You know her better than we do of course but please also genuinely consider the possibility that your girlfriend means it exactly as she says it, especially if she already has more social, dating, or scene experience than you.

And if you find out later that she did not mean it you can point out that you two need to work on improving on honest communication and that you will be held accountable for your actions and reactions to honest communication rather than being expected to "know" or read her true feelings, especially in an LDR when you can't be present to experience all of her body language as she says things.

Oh, and have fun at the party.  Remember it is fine to just observe and get the lay of the land if that is what you feel comfortable with at this time.  But if you don't go you'll probably regret not going and wonder what you missed.




I know you are right, and you know you are right... If she trusts me like she says she does and she believes that I will not make a bad decision, then hopefully she will not object to me going.

There is a possibility I cannot go, but that I will find out soon.

Will post more later.




vivian35 -> First invitation to an event (9/12/2006 6:54:00 PM)

I also was very nervous at my first BDSM event with a domme, even though I had done a lot with my domme (and other dommes before her) in private and at private parties.
I am talking about real humiliation and sexual service. The odd thing is that at a few of these women parties, there were at times upwards of 13-15 women there.
I had been put on display and used sexually by my domme as part of a demonstration for the women at the party. The first couple of times I had some red wine to calm me down first but after that I was OK with it and really enjoyed it (but then I'm a bit of an exhibitionist[:)]).
But the idea of serving my domme in a semi-public event just seemed a step up, even though there were fewer women there than at some play parties I had attended. So it's all in the mind.




CreoleCook -> RE: First invitation to an event (9/12/2006 7:22:12 PM)

whens the last time you went to a bar, and had a drink?  do you remember your first time doing that?  do you remember what it felt like to ask for a drink, and get it, without the bartender asking to see your ID?  Am I reminding you of anything?

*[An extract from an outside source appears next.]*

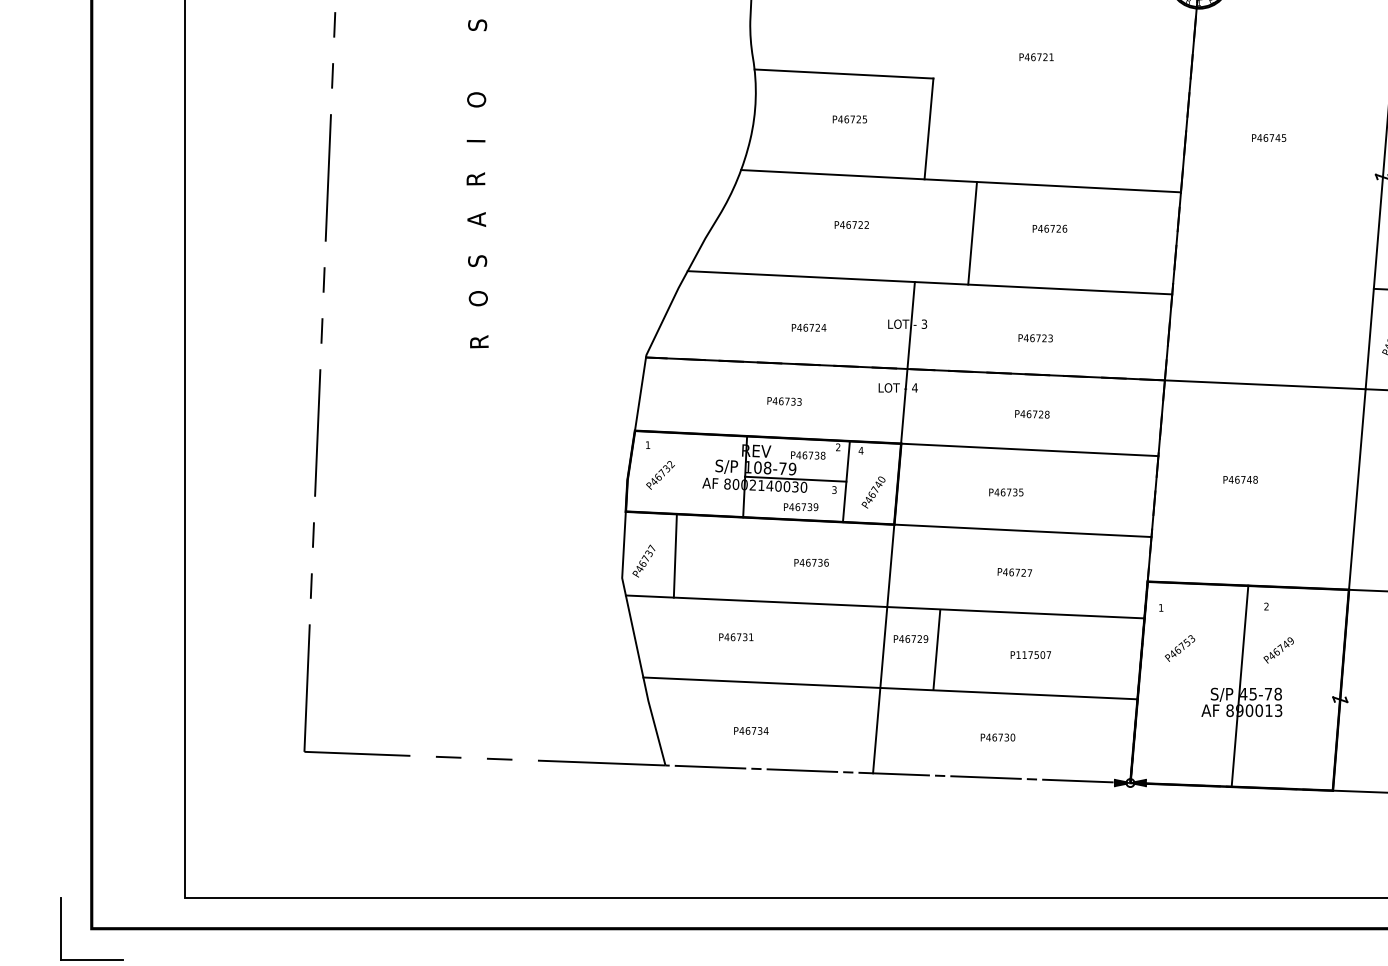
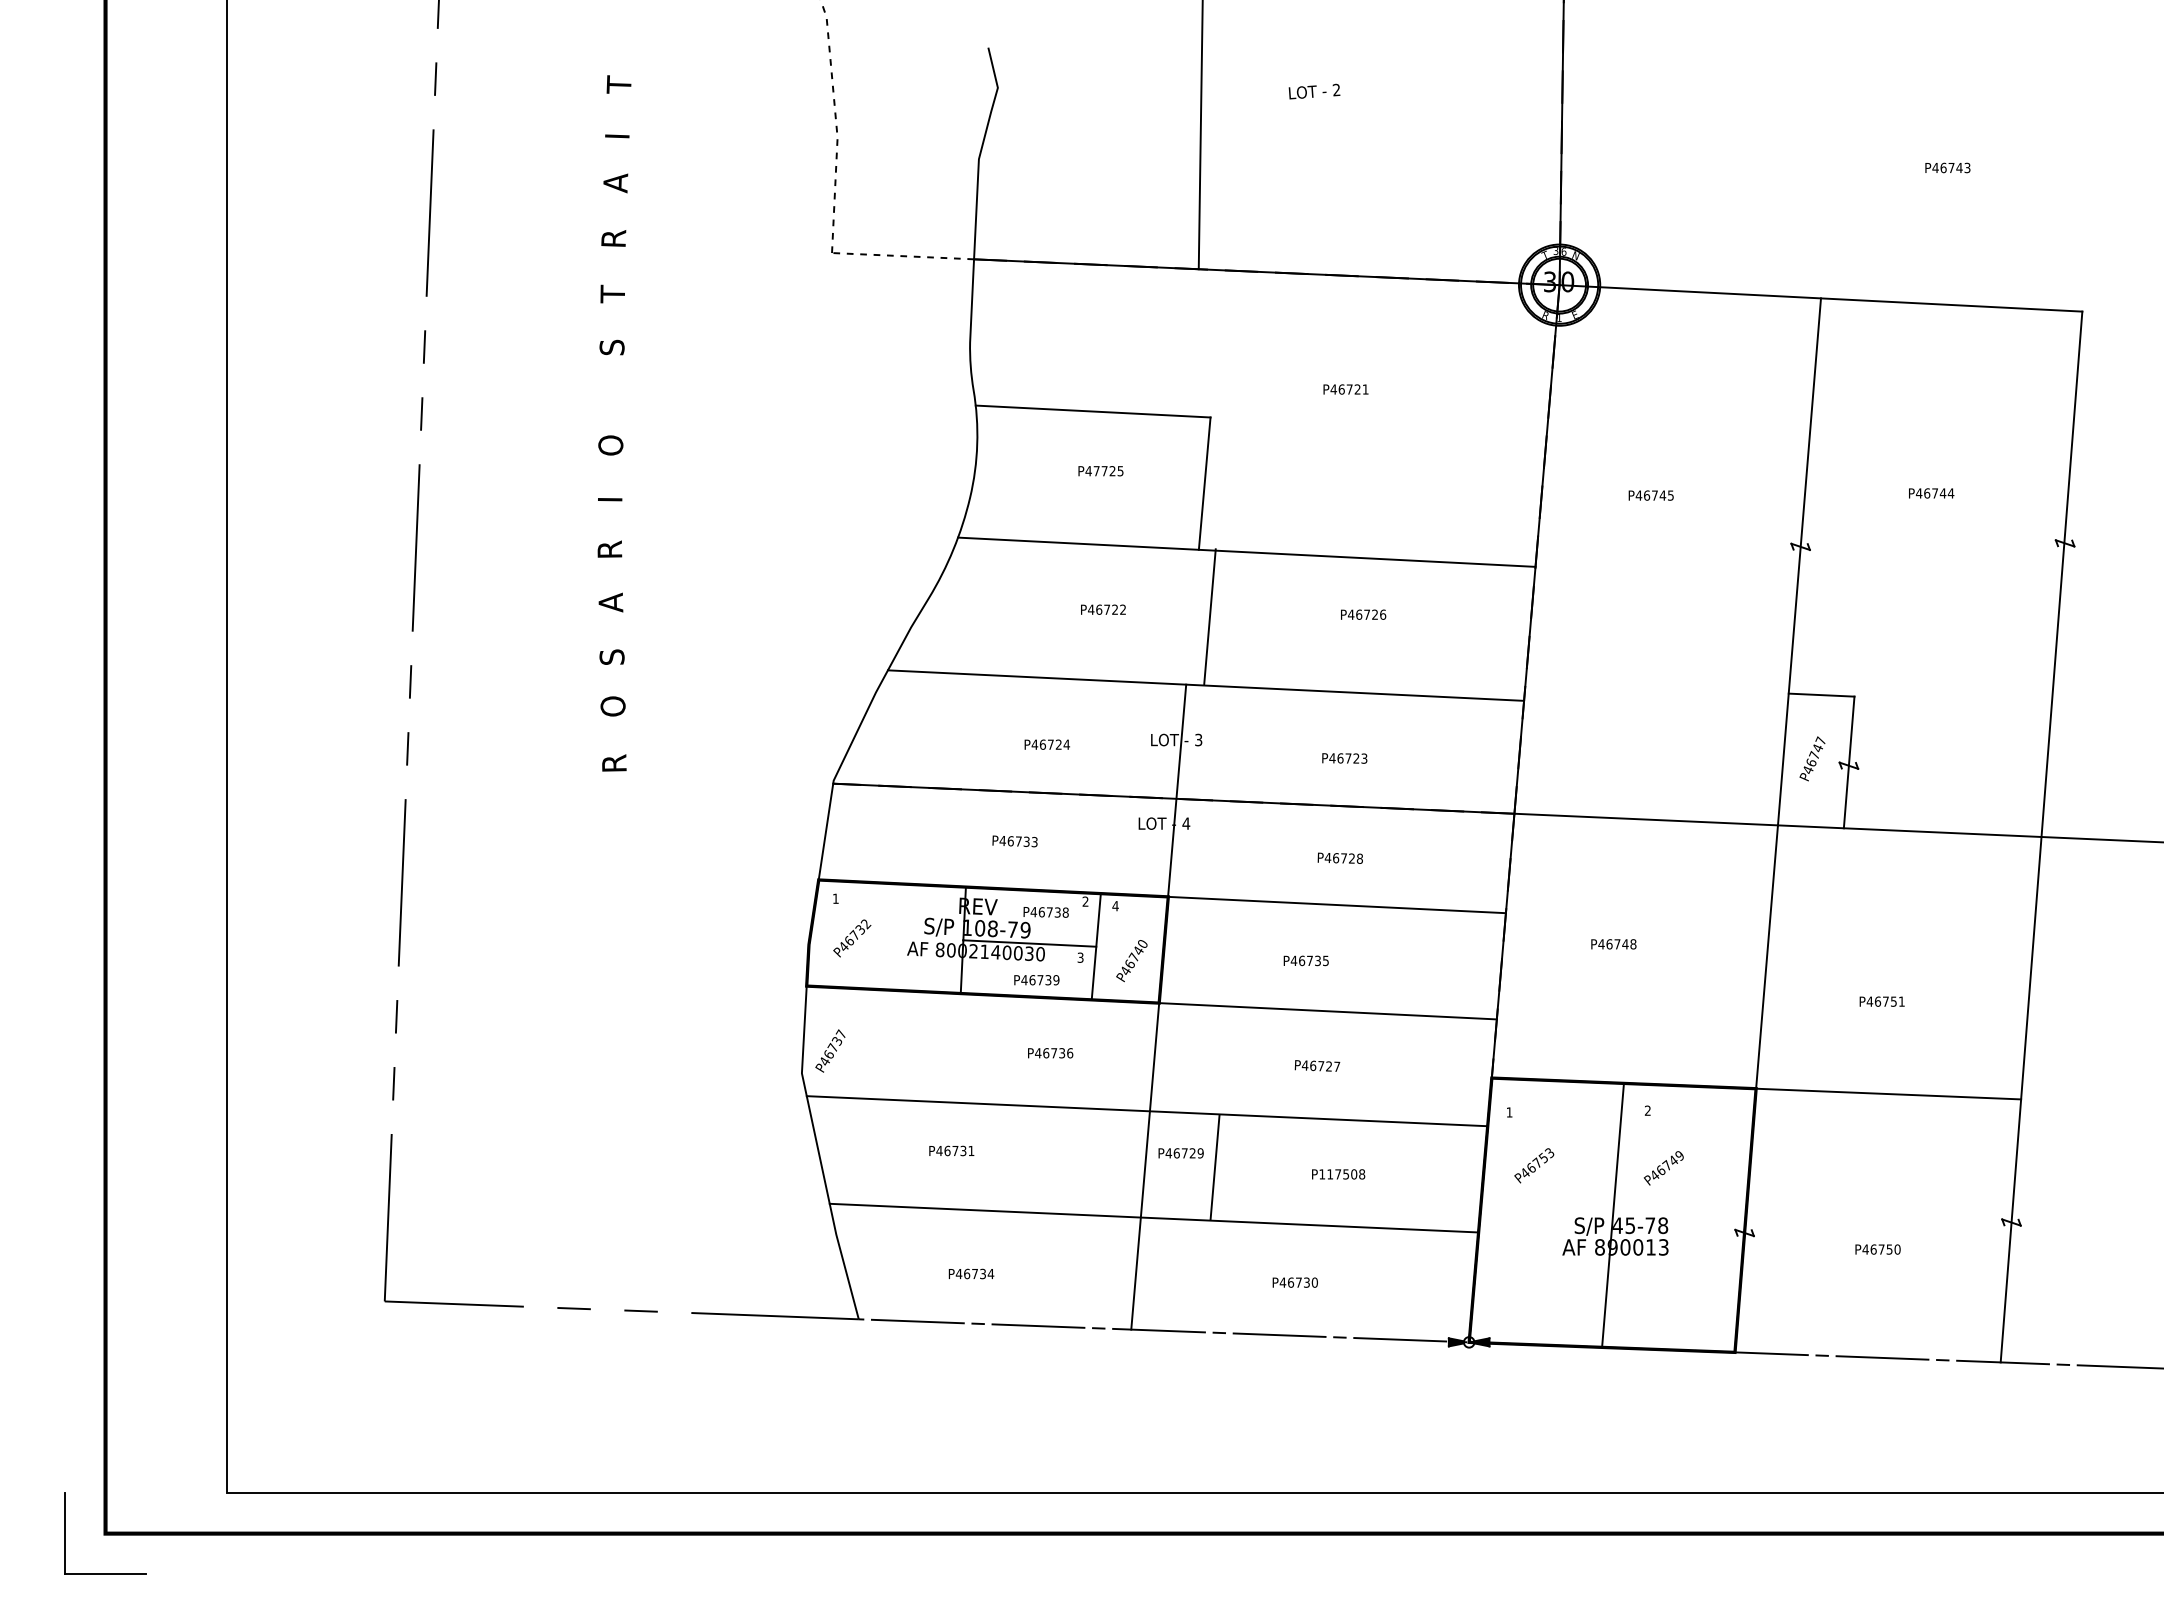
text: (846, 119) -> (1096, 471), P46725 -> P47725
line: (972, 233) -> (1209, 616), moved
line: (675, 555) -> (871, 1043), removed
text: (1049, 655) -> (1362, 1174), P117507 -> P117508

Just remember one thing... they are people, JUST LIKE YOU.  they aren't anything special, they aren't going to point and laugh... they didn't at the bar, did they? 


CC




Horadell -> RE: First invitation to an event (9/12/2006 9:37:04 PM)

I hate to dissappoint...

Do to medical reasons, I won't be attending the Play party, and will end up waiting until the next event, or driving to the next one that is close to home (within a few hours)...

The weekend of the event I already have lots of things to do, and planning sleep, and work, and events, both BDSM lifestyle and otherwise, to go to it all I would get less than 1/2 the sleep I need to get and would be taking about twice as much medication as I am really supposed to in a 4 day period.

Top priority = work.

Second = Health

Third = Pre existing plans

Last = New plans...

while the play party is important, it is still something I found out about only a week in advance, and that did not leave time to adjust properly.